Quando se está presente no último momento de alguém percebe-se que quando parece que tudo acaba é quando tudo começa…
É um momento que, como cristã, vejo com júbilo porque é a grande passagem para o abraço de Deus, esse abraço que, imagino, nos acolherá com a ternura infinita de Pai. Daí ser tão importante a fé em algo superior a nós, seja qual for a religião ou filosofia de vida.
E a poesia…essa companheira de vida permite-nos também outro entendimento…
Como diz o poeta de língua alemã, Rainer Maria Rilke, “(…) somos apenas a casca e a folha. A grande morte, que cada um traz em si, é o fruto à volta do qual tudo gira.”
Os livros fazem parte da vida e ajudam a ver a morte com um outro olhar. Os que estava a ler ao lado do meu pai na fase final da sua vida, juntamente com a fé, foram o apoio para ter mais coragem para enfrentar um momento tão único.
Sim, foi doloroso, mas a beleza e profundidade dos nossos diálogos e de termos pensado juntos como seria esse momento (embora nunca se esteja totalmente preparado) foi o mais triste e mais memorável que me aconteceu.
Estar ao lado, ser presença total e dar o abraço final, depois de ter dado o sumo de laranja das nossas árvores, como se estas agradecessem à sua maneira os cuidados e dedicação do meu pai.
Nesse golo derradeiro…o abraço apertado…e a morte a me pôr à prova…por instantes, também eu quis morrer envolta naquele abraço.
A morte passou a fazer parte do meu itinerário pessoal. A morte tornou-se um tema de vida e de reflexão.
Há um território interior feito de adiamentos e de silêncios que obriga a olhar mais profundamente para dentro e para o Alto.
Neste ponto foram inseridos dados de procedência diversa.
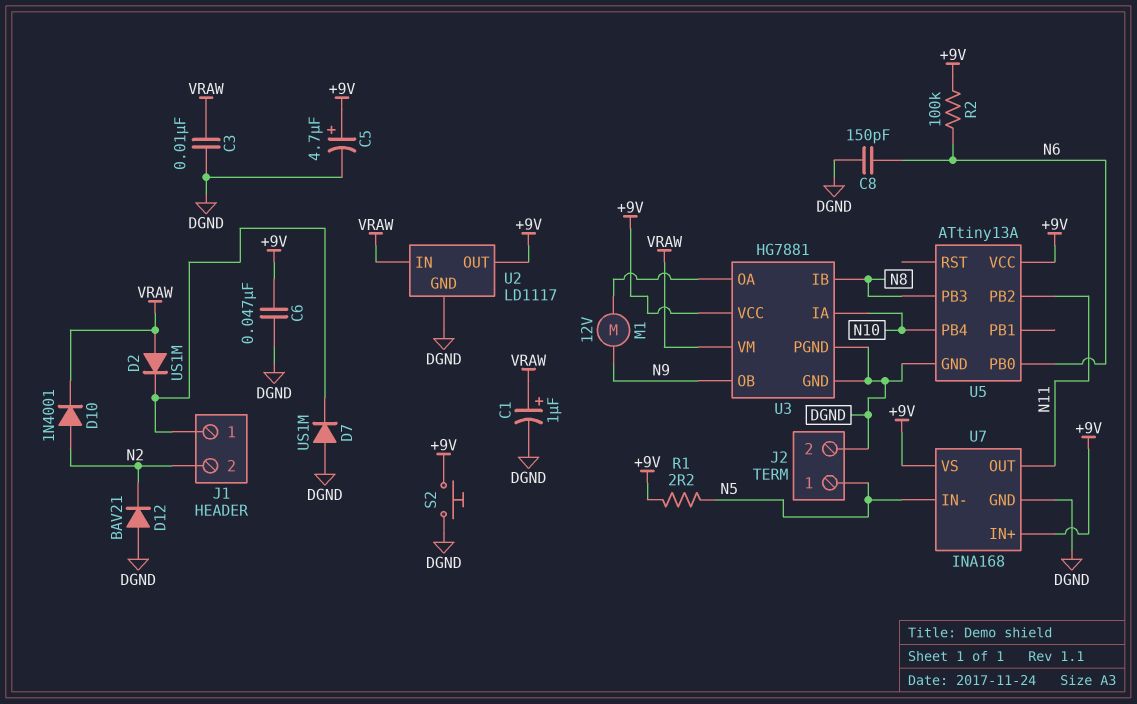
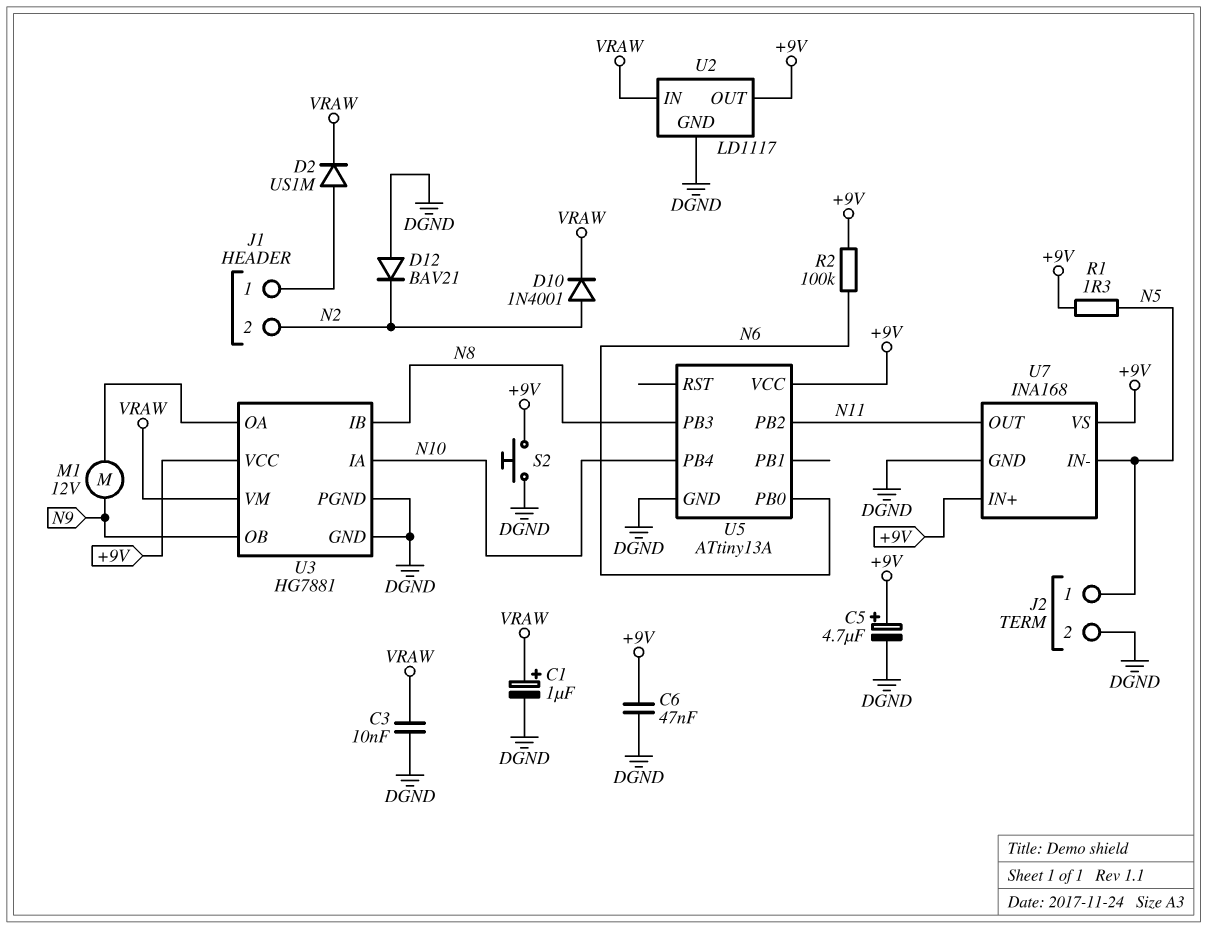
C8: 150pF (DGND, N6) -> none
D2: diode US1M (A VRAW, K J1/1) -> diode US1M (A J1/1, K VRAW)
D7: diode US1M (A DGND, K J1/1) -> none
R1: 2.2 (+9V, N5) -> 1.3 (+9V, N5)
Quem morre de doença oncológica por vezes tem uma lucidez que parece escolher o simbolismo do dia e da hora. Há momentos humana e espiritualmente tão marcantes que transformam a nossa caminhada.
Essa proximidade com a morte deu-me força para enfrentar outras situações em que assisti a momentos finais. E fez-me perceber uma vocação espiritual e a missão de colocar a vida ao serviço dos outros, principalmente dos mais velhos e vulneráveis.
Os poemas que escrevia iam sublimando a dor e das leituras dessa altura, em que permaneci ao lado do meu pai, partilho esta frase do teólogo e escritor Teilhard de Chardin:
“Não somos seres humanos a viver uma experiência espiritual, somos seres espirituais a viver uma experiência humana”.